Surface plasmon resonance biosensor analysis of RNA-small molecule interactions

Abstract

Surface plasmon resonance (SPR) biosensors are firmly established for monitoring macromolecular interactions and are becoming a popular technique for characterizing small molecule complexes. SPR biosensors are amenable to the study of kinetics and equilibrium properties of many systems as well as screening of combinatorial libraries, and the potential applications of biosensors are rapidly expanding. Only more recently, however, has the technology advanced to the point that small molecule systems can be studied without the need for a high molecular weight tag. SPR biosensors offer an excellent method for investigating small molecule-macromolecule systems because many small molecules are either not fluorescent or do not yield notable gel band shifts on binding to macromolecules. In addition, such small quantities are required so that precious or sparse samples can be investigated with minimal material requirements. This is in direct contrast to UV or CD spectroscopies, where a 10- to 100-fold increase in sample quantity may be necessary to obtain a satisfactory signal-to-noise ratio.
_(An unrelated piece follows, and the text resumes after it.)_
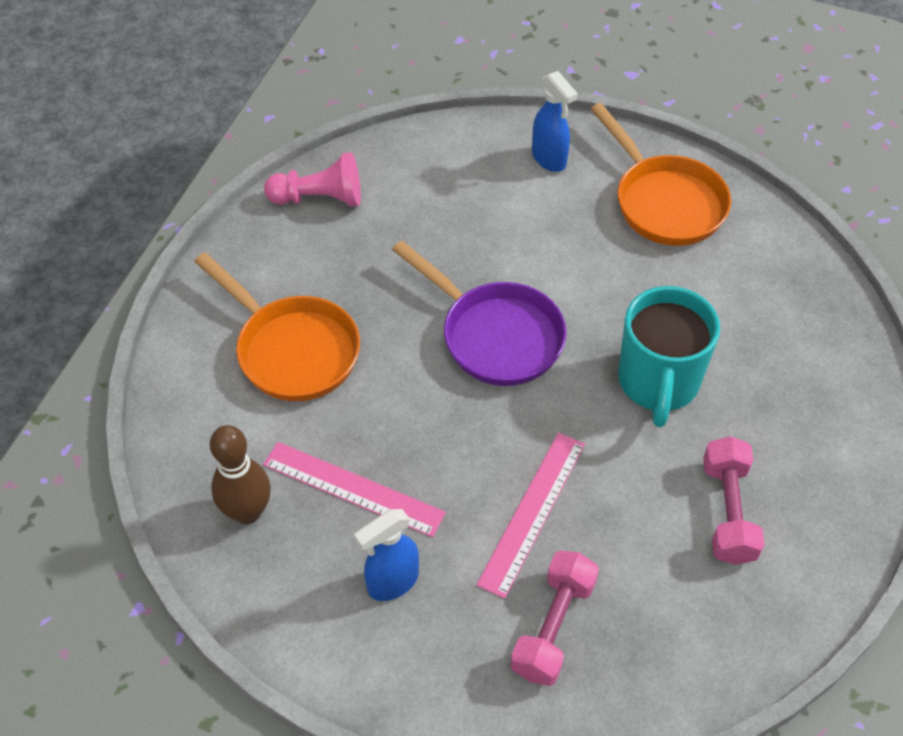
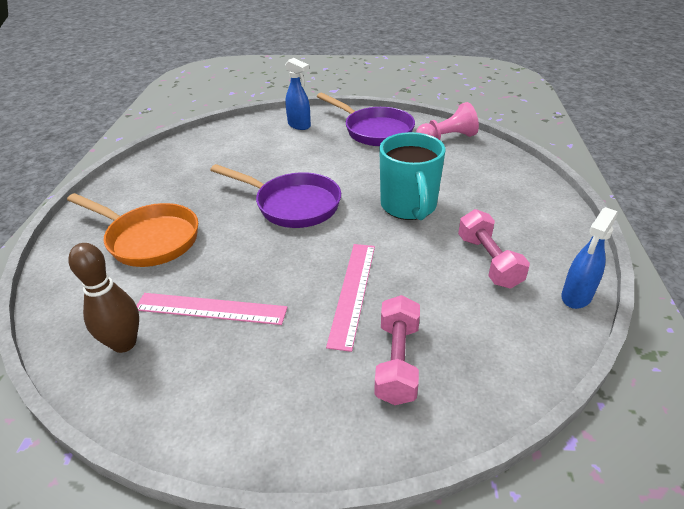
camera: 15 degrees left, 15 degrees down
(319, 198) = (157, 164): pink pawn -> pink pawn (447, 138)
(392, 582) = (256, 363): blue spray bottle -> blue spray bottle (576, 297)
(664, 202) = (374, 130): orange pan -> purple pan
An advantage of SPR is that the method simultaneously can provide kinetic and equilibrium characterization of the interactions of active compounds with macromolecules. When one of the interacting species can be captured on a biosensor surface, the advantages of SPR over conventional interaction analyses can be numerous. SPR monitors molecular interactions in real time and is a significant improvement over optical methods for systems involving strong binding and/or low absorbance or fluorescence.